If 3 numbers are in GP, the middle equals
A AM of ends
B HM of ends
C Sum of ends
D GM of ends
In three-term GP, the middle term is the geometric mean of the first and third terms. This makes ratios equal on both sides and gives the key condition b²=ac.
If an AP has 20 terms, then number of differences is
A 18
B 19
C 20
D 21
Differences are between consecutive terms. With 20 terms, there are 19 gaps: a₂−a₁ through a₂₀−a₁₉. Each gap equals the common difference d.

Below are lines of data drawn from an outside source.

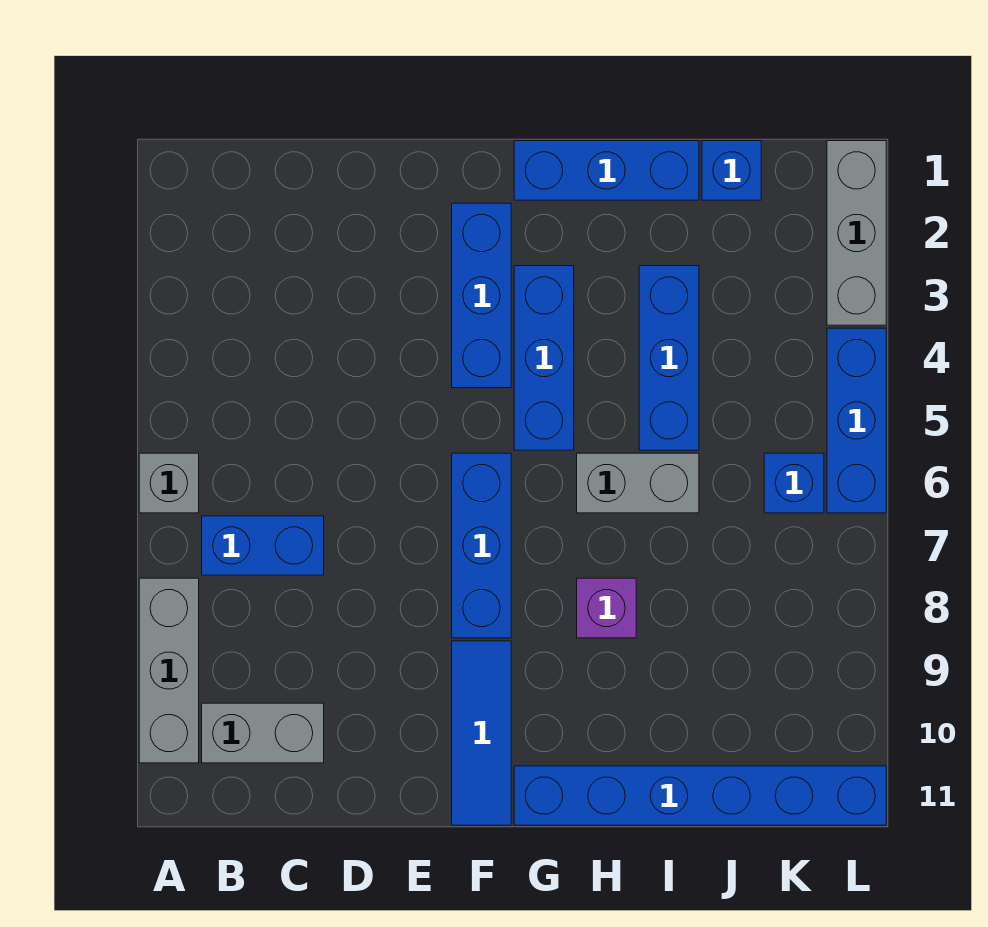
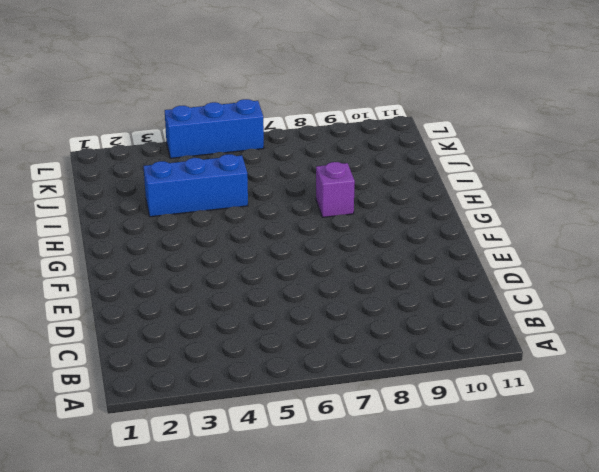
none -> grey brick A6 level 1
none -> grey brick A8:A10 level 1
none -> blue brick B7:C7 level 1

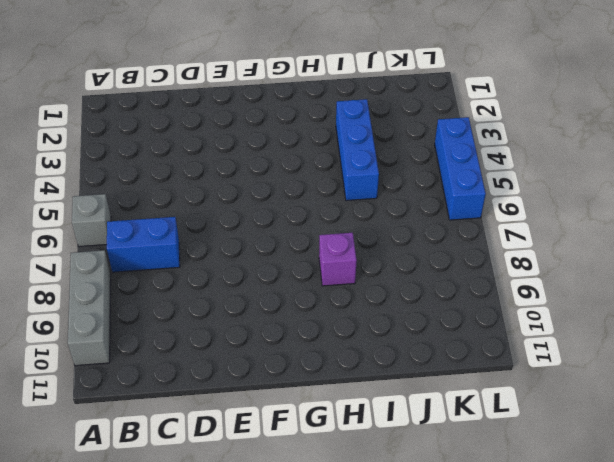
none -> grey brick B10:C10 level 1
none -> blue brick F2:F4 level 1
none -> blue brick F6:F8 level 1

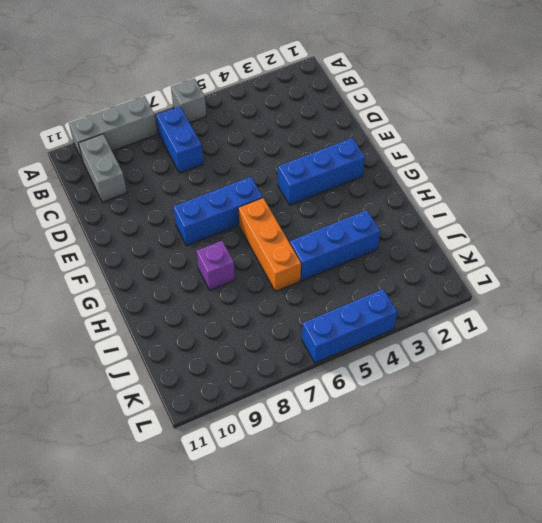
orange brick G6:I6 level 1 -> grey brick H6:I6 level 1
none -> blue tile F9:F11 level 1
none -> blue brick G1:I1 level 1
none -> blue brick G3:G5 level 1

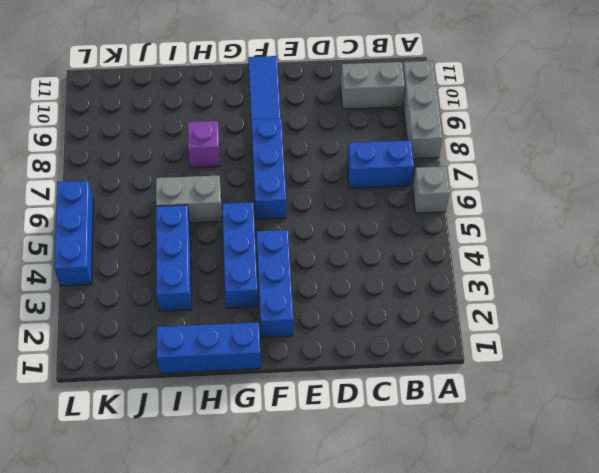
none -> blue brick G11:L11 level 1
none -> blue brick J1 level 1
none -> blue brick K6 level 1

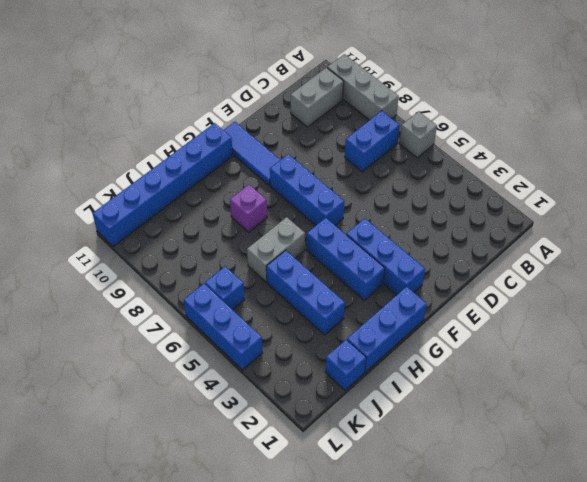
none -> grey brick L1:L3 level 1

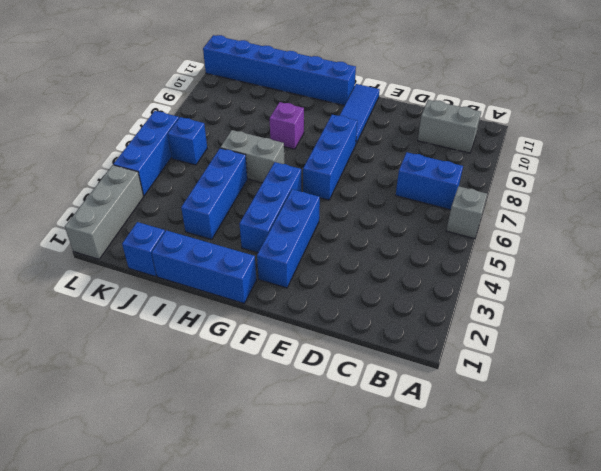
none -> grey brick A8:A10 level 1

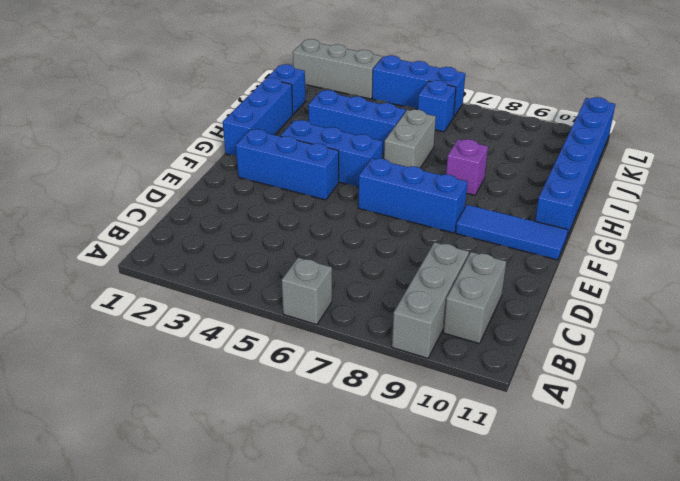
grey brick A9:C9 level 1 -> grey brick A8:A10 level 1
none -> blue brick B7:C7 level 1

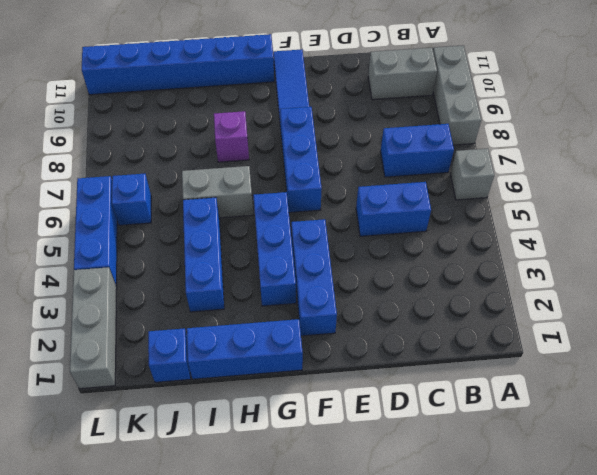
blue brick C5:D5 level 1 -> none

If an AP has odd number of terms, the middle term equals
A Average of extremes
B Sum average
C Product extremes
D Ratio extremes
In an AP with odd number of terms, the middle term lies exactly halfway. It equals the average of the first and last terms because terms are evenly spaced by d.
If a GP has odd number of terms, middle term equals
A (first+last)/2
B first−last
C first×last
D √(first×last)
In a GP with odd number of terms, the middle term is the geometric mean of first and last. This comes from equal ratios on both sides, giving middle² = first×last.
If a₁=2, a₂=5 in an AP, then d is
A 2
B 4
C 3
D 5
Common difference is a₂−a₁. Here d = 5−2 = 3. Then sequence continues 2, 5, 8, 11, … by adding 3 each time.
If a₁=3, a₂=12 in a GP, then r is
A 4
B 2
C 3
D 5
Common ratio r = a₂/a₁ = 12/3 = 4. Each term is obtained by multiplying the previous term by 4, giving 3, 12, 48, 192, …
For GP, if r=0, then terms after first are
A Same as first
B All ones
C All negative
D All zero
If r=0, then a₂=a₁·0=0, and all later terms remain 0. So the GP becomes a, 0, 0, 0, … This is a simple edge case.